Ini adalah pembahasaan untuk realitas yang menjadi benih semua materi
dan keberadaan yang bergatra, menempati ruang dan waktu. Dinyatakan sebagai ndog, karena dalam
khazanah pengalaman manusia, bermula dari ndog atau telurlah, segala sesuatu
bisa muncul. Dinyatakan amun-amun, atau
pangamun-amun, karena memang ia imajiner, bukan ndog atau telur
sesungguhnya. Itu hanya pembahasaan yang
menyederhanakan realitas: bahwa dari realitas itulah, muncul segala yang ada.

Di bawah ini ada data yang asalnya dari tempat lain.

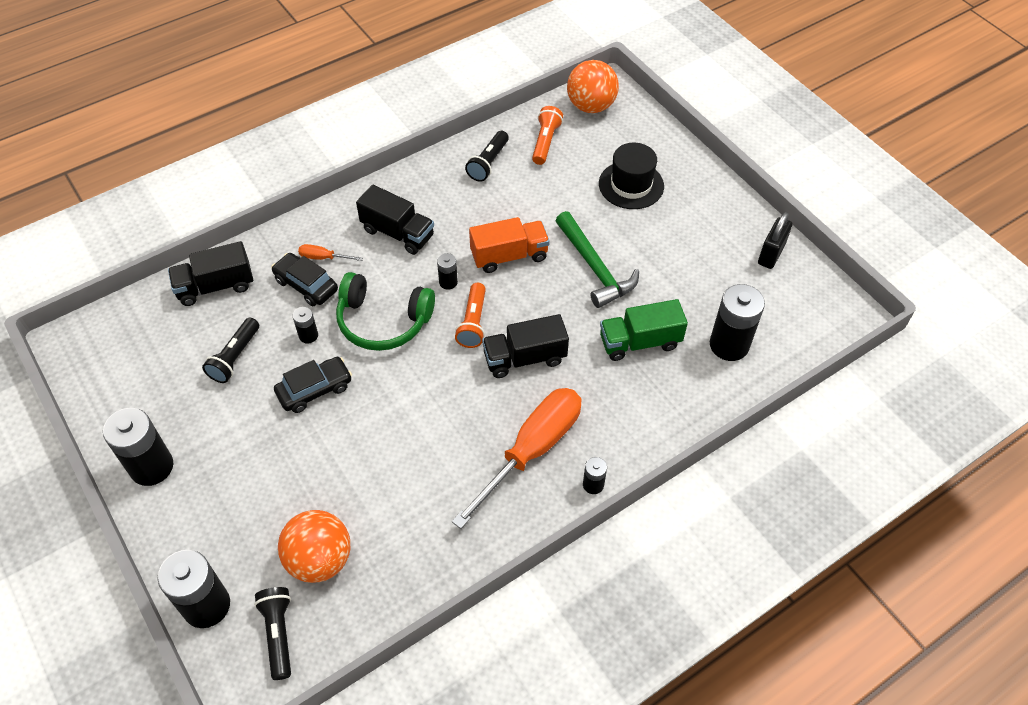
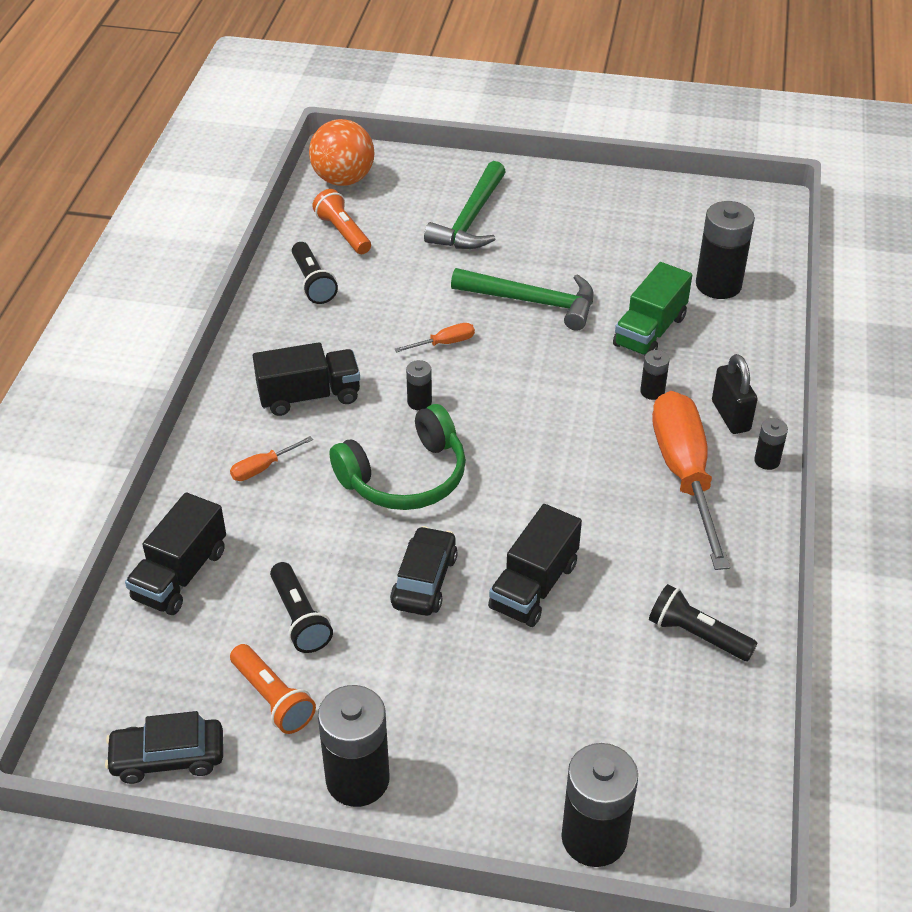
camera: 45 degrees left, 10 degrees down
(279, 634) = (691, 796): black flashlight -> black flashlight (697, 635)
(306, 285) = (280, 503): black car -> black car (168, 758)
(308, 335) = (348, 542): black battery -> black battery (652, 391)
(320, 559) = (638, 707): orange ball -> none
(473, 323) = (490, 417): orange flashlight -> orange flashlight (272, 698)
(509, 256) = (444, 343): orange truck -> orange screwdriver
(524, 358) = (576, 411): black truck -> black truck (534, 586)
(631, 185) = (470, 219): black hat -> green hammer
(771, 254) = (655, 199): black padlock -> black padlock (730, 416)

Jika dicermati, ndog amun-amun ini sesungguhnya sepadan dengan dark
matter.
Jika kita ungkap
kembali secara lebih jelas kronologi kejadian kosmik, demikianlah gambarannya. Dari kegelapan murni atau bayinat kang
peteng, energi memancar dan bergetar.
Inilah yang dalam sains dinyatakan sebagai dark energy. Maka, terdengarlah bunyi kosmik atau Hong
yang mirip dengan bunyi tawon yang terbang berkelompok, sehingga dinyatakan
sebagai tawon gumana. Selanjutnya,
muncullah ndog amun-amun yang sepadan dengan dark matter. Energi terus bergerak dan bergetar, maka dark
matter berubah menjadi ordinary matter atau materi biasa. Lalu, dari materi biasa yang sederhana,
terbentuklah materi biasa yang kompleks.
Lalu, ketika telah terbentuk sebuah struktur tertentu yang mapan sebagai
akibat pertumbuhankembangan atau ekspansi yang didorong dark energy, dark
matter bekerja menarik semua unsur pembentuk itu agar struktur tersebut tetap
stabil, tetap pada gatra sebagaimana semula ia dijadikan. Pada tahapan ini, Hong tetap muncul, karena
pada tahapan manapun, selalu ada energi yang bergerak dan bergetar.
Segala
Sesuatu Bertumbuh
Realitasnya, segala
sesuatu itu mengada melalui proses bertumbuh.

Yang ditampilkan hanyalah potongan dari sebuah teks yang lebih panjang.